Lorsque le stade phénologique d'une culture avance, sa tolérance vis-à-vis des températures froides diminue. Par exemple, le pommier peut résister à des températures de -7 °C au début du gonflement du bourgeon, alors qu'il ne pourra pas résister à des températures inférieures à -2 °C après sa floraison, car sa fragilité augmente. Nous sommes typiquement dans une situation dans laquelle si un gel fort survient, des cultures ne résisteront pas.

Vulnérabilité face au gel de printemps © La Chaîne Météo

Cette situation s'est produite récemment en avril 2021 et 2022, où une période de gel tardif est survenue sur des cultures dont les stades végétatifs étaient bien avancés, provoquant des dégâts et des pertes de rendement colossales (estimées à 2 milliards d’euros). La même situation s'est reproduite l'année dernière, également début avril, mais dans une moindre mesure.

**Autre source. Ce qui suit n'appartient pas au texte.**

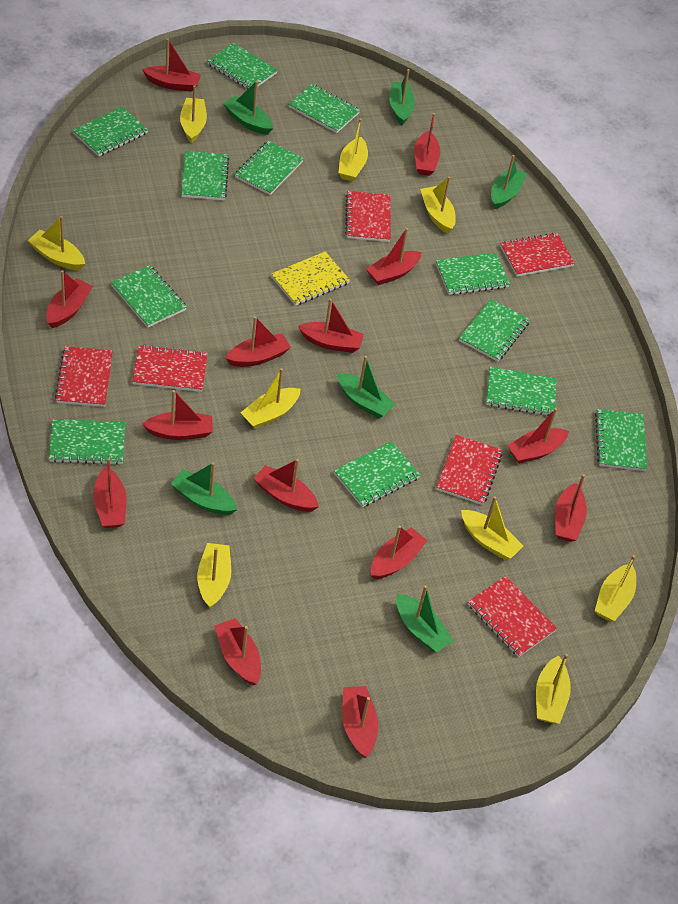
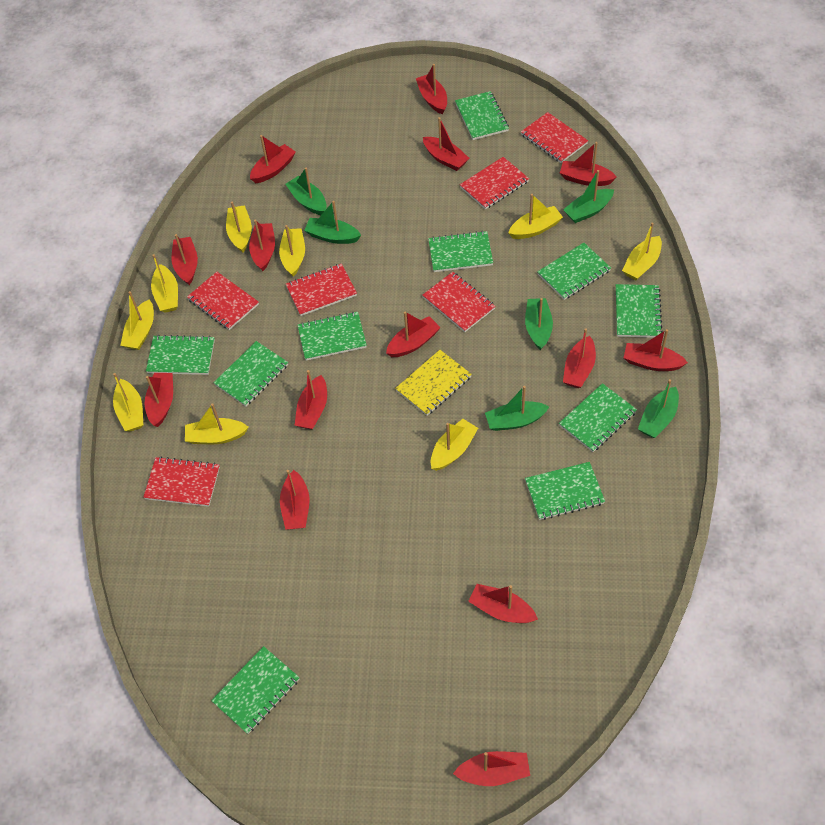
green notebook: 12 -> 10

LCM : Vous surveillez un risque de gel pour le début de semaine prochaine. À quoi faut-il s'attendre ?

CW : En effet, après l'ambiance printanière de cette semaine, avec un ressenti parfois estival au sud, la situation va brusquement changer ce week-end, avec une baisse de 10 °C en moyenne. Ce retour à l'hiver sera dans un premier temps humide avec du vent, ce qui limitera le risque de gel en surface. Mais, pour le début de semaine prochaine, un risque de gel n'est pas exclu si le ciel se découvre en cours de nuit, et que le temps devient plus sec. L'analyse de ces prochains jours permettra de répondre avec plus de fiabilité à ce qui nous attend. Au-delà de cette échéance, et comme évoqué précédemment, le gel peut survenir jusqu'au mois de mai. Même si ces situations sont de plus en plus rares avec le réchauffement climatique, c'est un risque à surveiller.

Dates des dernières gelées © La Chaîne Météo

LCM : Le changement climatique augmente-t-il le risque de gel de printemps ?

CW : Le changement climatique a pour conséquence de contracter la saison hivernale (l’hiver dure moins longtemps) et de réduire l’intensité des hivers qui sont donc moins froids et moins longs. Ainsi, malgré la tendance au réchauffement, les risques de dégâts liés au gel augmentent sensiblement en raison de l’avancée de la végétation causée par ces conditions de plus en plus douces.